Prior to legislation creating Buyer Representation, the adage ‘Buyer Beware’ was in full force. When a Buyer was shown a property by a real estate Agent, the Buyer may have assumed that the Agent was working for him; in fact, the Agent was looking out for the Seller’s interest.
On June 1, 1997 Connecticut Real Estate Agency law changed to address this fundamental inadequacy of the existing law.
In order to protect Buyers, the law allows the Buyer to be represented by an Agent. The Agent’s responsibility to the Buyer is based on state law and the REALTOR Code of Ethics. The relationship between the Agent and Buyer is a fiduciary relationship – the Agent owes the Buyer confidentiality, loyalty, disclosure, diligence, obedience, accounting, and reasonable care.
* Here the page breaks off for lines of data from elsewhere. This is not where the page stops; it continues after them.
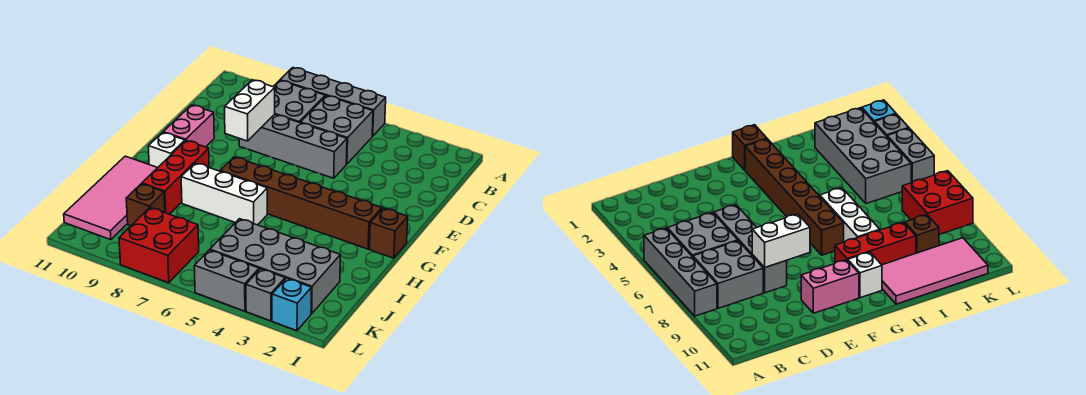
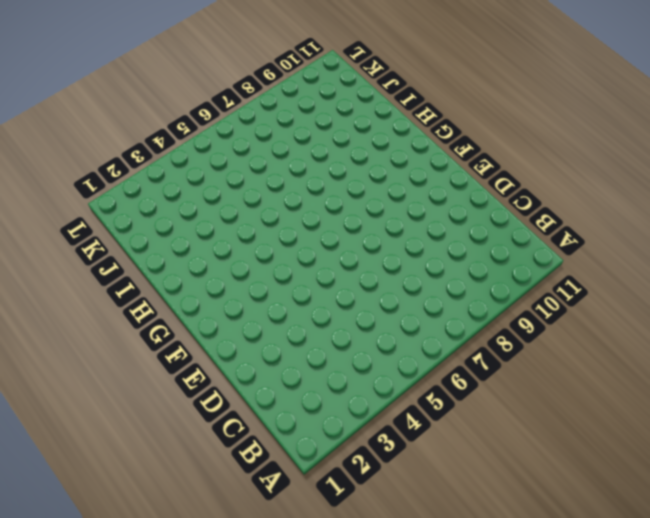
none -> grey brick A5:A8 level 1
none -> grey brick B5:C6 level 1
none -> grey brick B7:C8 level 1

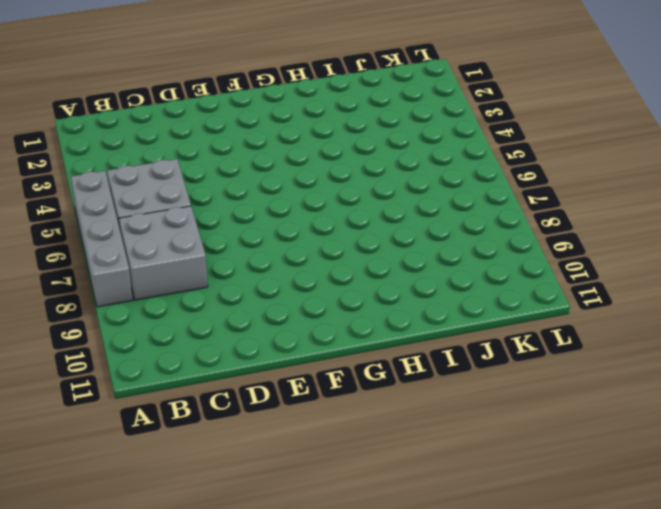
none -> grey brick D5:D8 level 1
none -> pink brick E10:F10 level 1
none -> brown brick G1 level 1

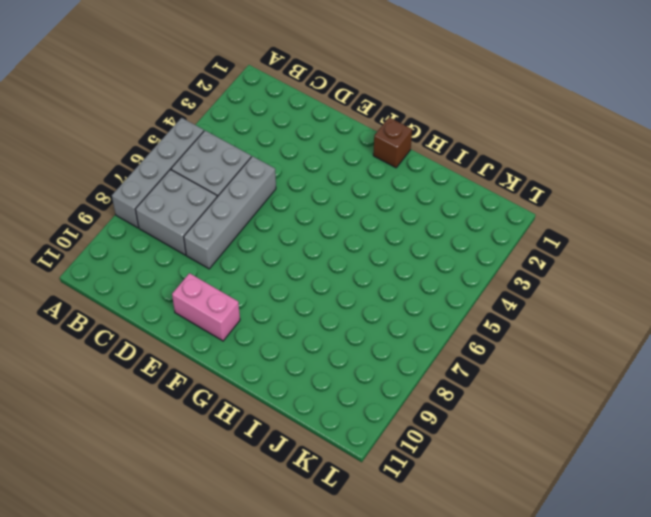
none -> brown brick G2:G7 level 1
none -> red brick G9:I9 level 1
none -> white brick G10 level 1

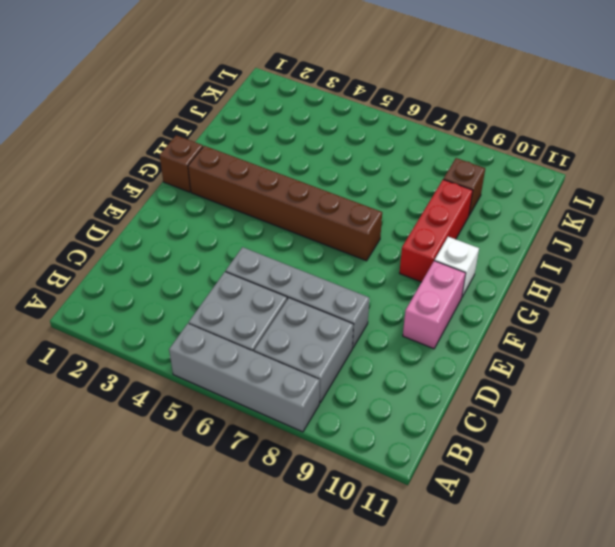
none -> white brick H6:H8 level 1
none -> pink tile H10:K11 level 1
none -> grey brick J2:K5 level 1

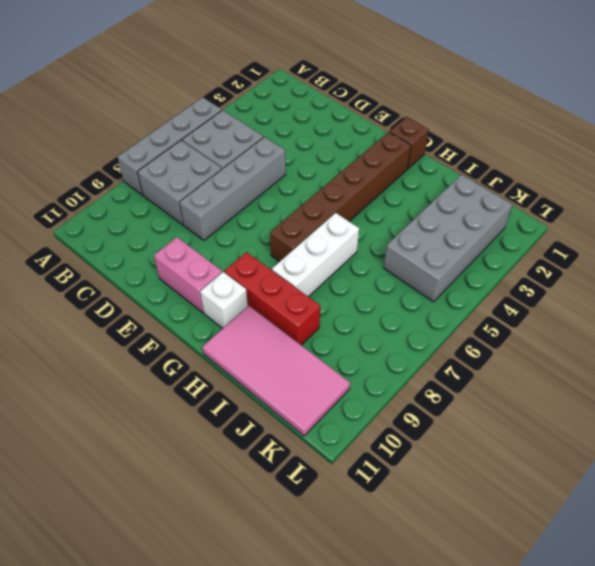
none -> brown brick J9 level 1
none -> red brick K7:L8 level 1
none -> cyan brick L2 level 1

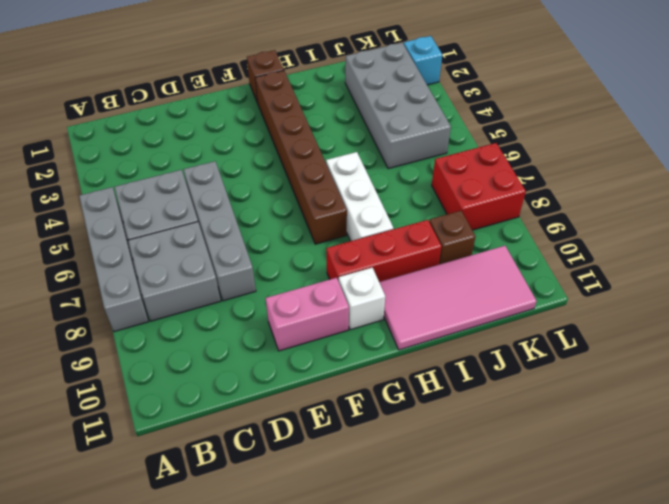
none -> grey brick L3 level 1
none -> grey brick L4:L5 level 1
none -> white brick D8:E8 level 2

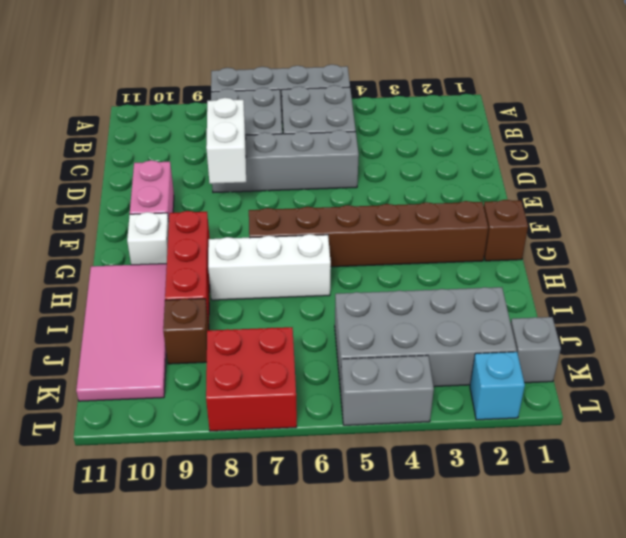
grey brick K1 level 1 -> grey brick L3 level 1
The Agent can show a represented Buyer any Connecticut property, point out material problems that the Buyer may not notice, research recent comparable home sales, give advice on offers, and negotiate terms and conditions on the Buyer’s behalf.
While the advantages of being represented are significant, some Buyers just want to see a property without obligation to work with a single Agent. In that case, the Buyer may sign a one-day/one property agreement to limit their obligation while being adequately represented for that showing.
In the event that a Buyer opts to be unrepresented, they may sign an Unrepresented Person form with the Agent. That Agent may show the Buyer homes listed by that Agent’s Broker, however, the Agent will be representing the Seller.
Buyer Representation gives the Buyer the benefit of working with an Agent who will represent the Buyer’s interest.